Elmer Fraser Graham never married, he died on July 21, 2008 at the Peterborough Regional Health Centre, at 85 years of age.

Elmer had an antique shop where Foster’s Garage used to be located.

THE GRAHAM FAMILY OF LAKEFIELD

Isaiah Graham, born April 3, 1873 in Smith Township, Peterborough County died Feb 18, 1931 in St. Joseph’s Hospital, Peterborough Ontario due to a brain tumour. He married Karen Marie (Clara) Rasmussen, born 1880 in Denmark, on February 2, 1902 in Duluth Minnesota, USA. She died October 25, 1968, in Lakefield Ontario. Isaiah, a farmer, moved his family to Lakefield in 1923/24. Isaiah’s father was Henry Graham, born in Ireland; his mother was Annie McConkey, born in Scotland.

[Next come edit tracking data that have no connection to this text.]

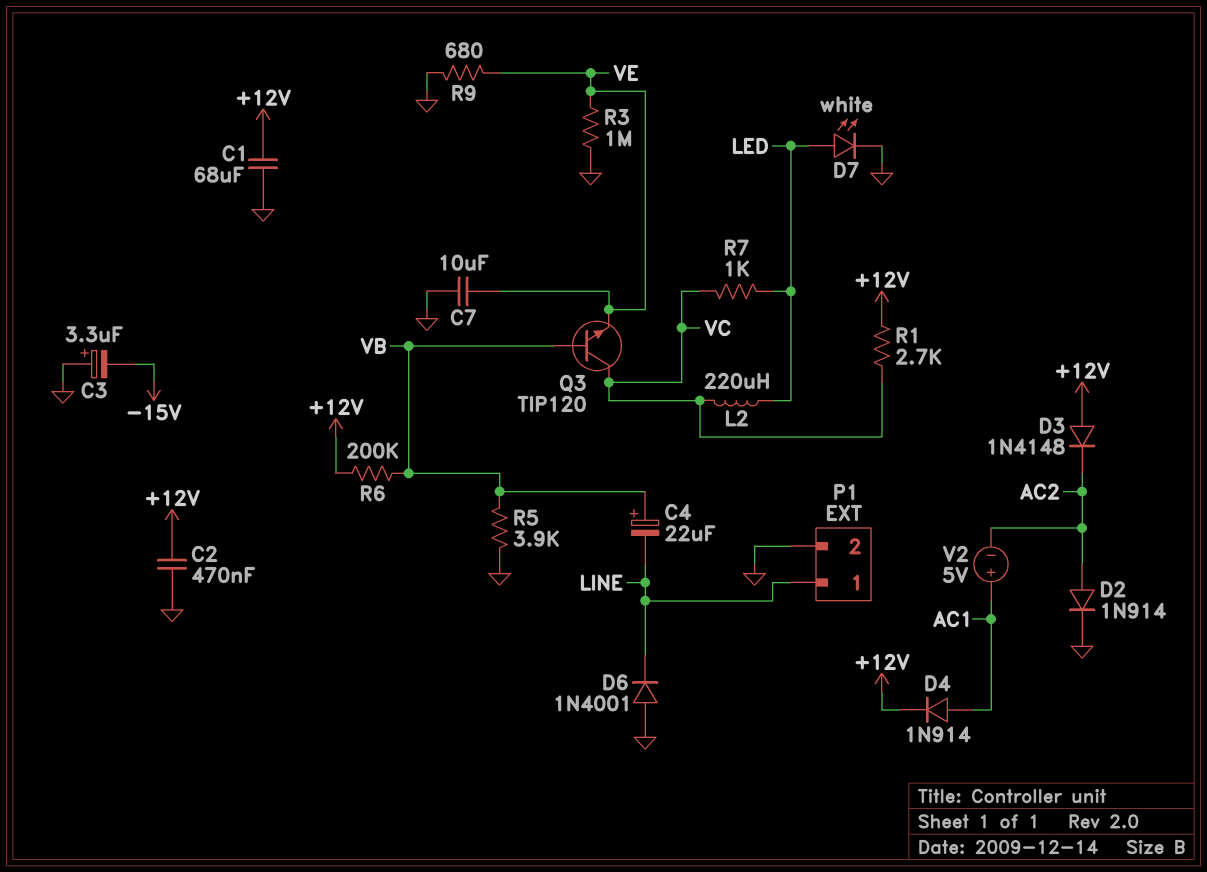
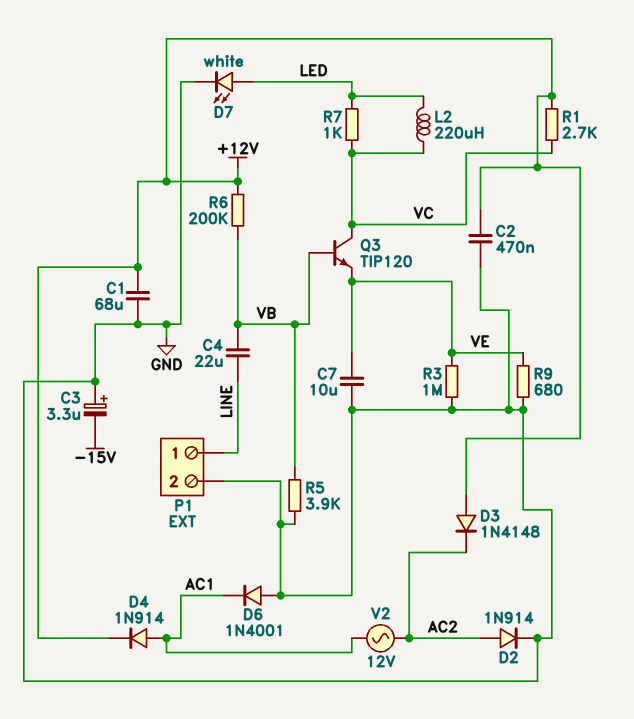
C4: 22uF (plus VB, minus LINE) -> 22uF (LINE, VB)
D6: diode 1N4001 (A GND, K LINE) -> diode 1N4001 (A GND, K AC1)
V2: 5V (plus AC1, minus AC2) -> AC 12V (AC1, AC2)

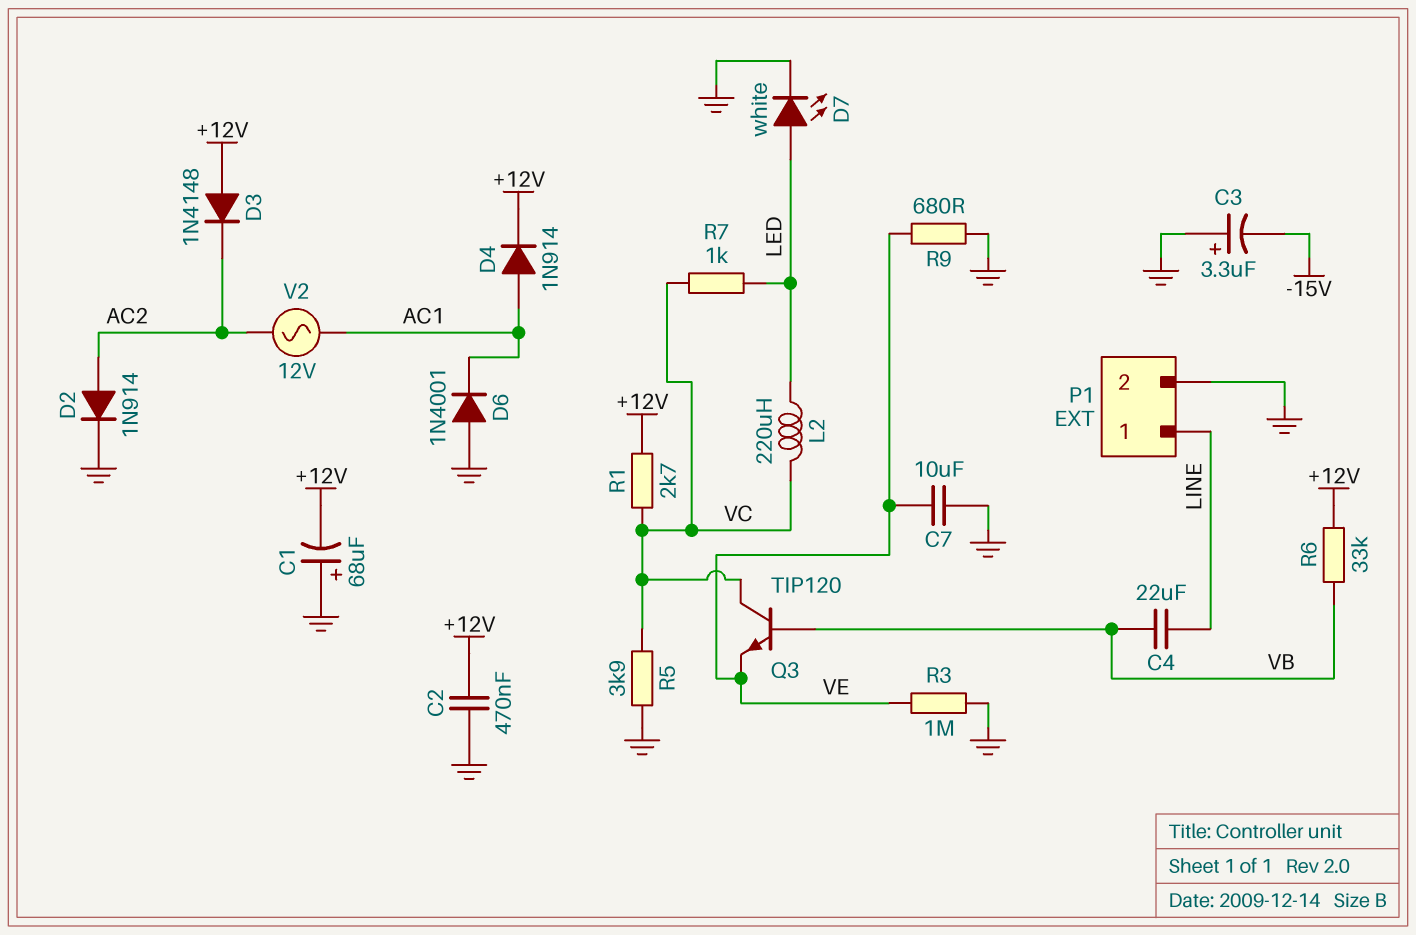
C1: 68uF (+12V, GND) -> 68uF (plus GND, minus +12V)
R5: 3.9k (GND, VB) -> 3.9k (GND, VC)
R6: 200k (+12V, VB) -> 33k (+12V, VB)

Isaiah and Clara Graham had 12 children; ten boys and two girls in the following order: Ena (Annie) Graham, born August 24, 1903 in Duluth Minnesota; George Henry Graham, born April 23, 1905 in Duluth Minnesota; Walter Edward Graham, born April 10, 1907 in Duluth Minnesota; Mary Ellen Graham born June 2, 1909 in Smith Township, Peterborough County; Gerald Graham, born July 17, 1911 in Smith Township, Peterborough County; Norman Graham, born May 27, 1913 in Smith Township, Peterborough County; Theodore Graham, born March 21, 1915 in Smith Township, Peterborough County; Wesley James Graham, born July 15, 1916 in Smith Township, Peterborough County; Allen Ernest Graham, born July 6, 1918 in Smith Township, Peterborough County; Beverly Garnet Graham, born July 26, 1920 in Smith Township, Peterborough County; Elmer Fraser Graham, born June 23, 1923 in Smith Township, Peterborough County; and Arnold Mervin Graham, born December 12, 1925 in Lakefield Ontario.

Their mother, Clara, a remarkable lady, kept the household together in their own home on Nelson St. with the assistance of the older children, and by having boarders. To know any of the Graham family was to readily become aware of the love, respect and devotion they shared for their mother, Clara.

In Lakefield, during the WW II times, it was a common sight to see Mrs. Clara Graham coming out of the Post Office with a bundle of mail. All seven of her sons wrote to her on a frequent basis.